One of the development imperatives facing the arts community is unity of purpose and action. It has been suggested by arts practitioners and policy makers that artists should come together in order to strengthen their voice within the national space. The Ghana Culture Policy makes the same point and that document was seen at the time President Kufuor signed it in 2004 to provide a solution to the perennial disunity and mistrust in the artistic community. Now, the two million cedi conundrum is poisoning relations between the artistic groups with the drip-drip of misinformation and suspicions.

That is one reason why the new Ministry has to start its life with a clear statement on the two million cedis. This being Ghana, there are some people who consider any investigation into the matter as some kind of muckraking and prefer to let sleeping dogs lie. The dogs are not sleeping; they are yelping furiously in the undergrowth. There is another reason why the matter cannot be given to God in the usual Ghanaian way. How did MUSIGA get hold of the money? Information in the public domain is that MUSIGA did not go through the Ministry of Culture and Chieftaincy as must be the case when public money is being disbursed and it has to be established how this was done.
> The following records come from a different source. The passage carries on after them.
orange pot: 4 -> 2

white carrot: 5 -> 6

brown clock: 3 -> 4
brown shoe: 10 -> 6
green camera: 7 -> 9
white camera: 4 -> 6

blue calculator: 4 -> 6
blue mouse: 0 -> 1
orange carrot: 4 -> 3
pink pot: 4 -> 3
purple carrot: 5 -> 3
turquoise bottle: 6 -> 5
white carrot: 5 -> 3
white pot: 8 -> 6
The artistic groups are quick to explain that they have nothing against the Musicians Union but the right thing must be done both in the implementation of the government’s intensions in allocating the money and how it was disbursed. This is why the first act of the new Minister must be to investigate this matter thoroughly and do the right thing in order to start with a clean slate.


Last week saw the start of this micro-mini column where books I or Diary readers are reading will be given a mention. I received quite a number of calls about the first featured book, MY GHANAIAN ODYSSEY by Baffour Agyeman Duah, published by Digibooks. A frequent question was whether only books written by Ghanaians will be featured and the answer is no. For example, this week I have revisited one of my favourite authors, Sir Arthur Conan Doyle who created Sherlock Holmes, the great fictional detective. Such classics, including books by Agatha Christie, Jane Austen, Dickens, Shakespeare and all the greats of English Literature classics are available for free from the Project Guttenberg website for download.

A word about Project Guttenberg: according to Wiki, “Project Gutenberg (PG) is a volunteer effort to digitize and archive cultural works, to encourage the creation and distribution of eBooks. It was founded in 1971 by Michael S. Hart and is the oldest digital library. Most of the items in its collection are the full texts of public domain books. The project tries to make these as free as possible, in long-lasting, open formats that can be used on almost any computer. As of January 2013, Project Gutenberg claimed over 40,000 items in its collection”. What I can add is that it is a book lovers’ paradise even if its collection on Africa has a distinctive colonial flavour.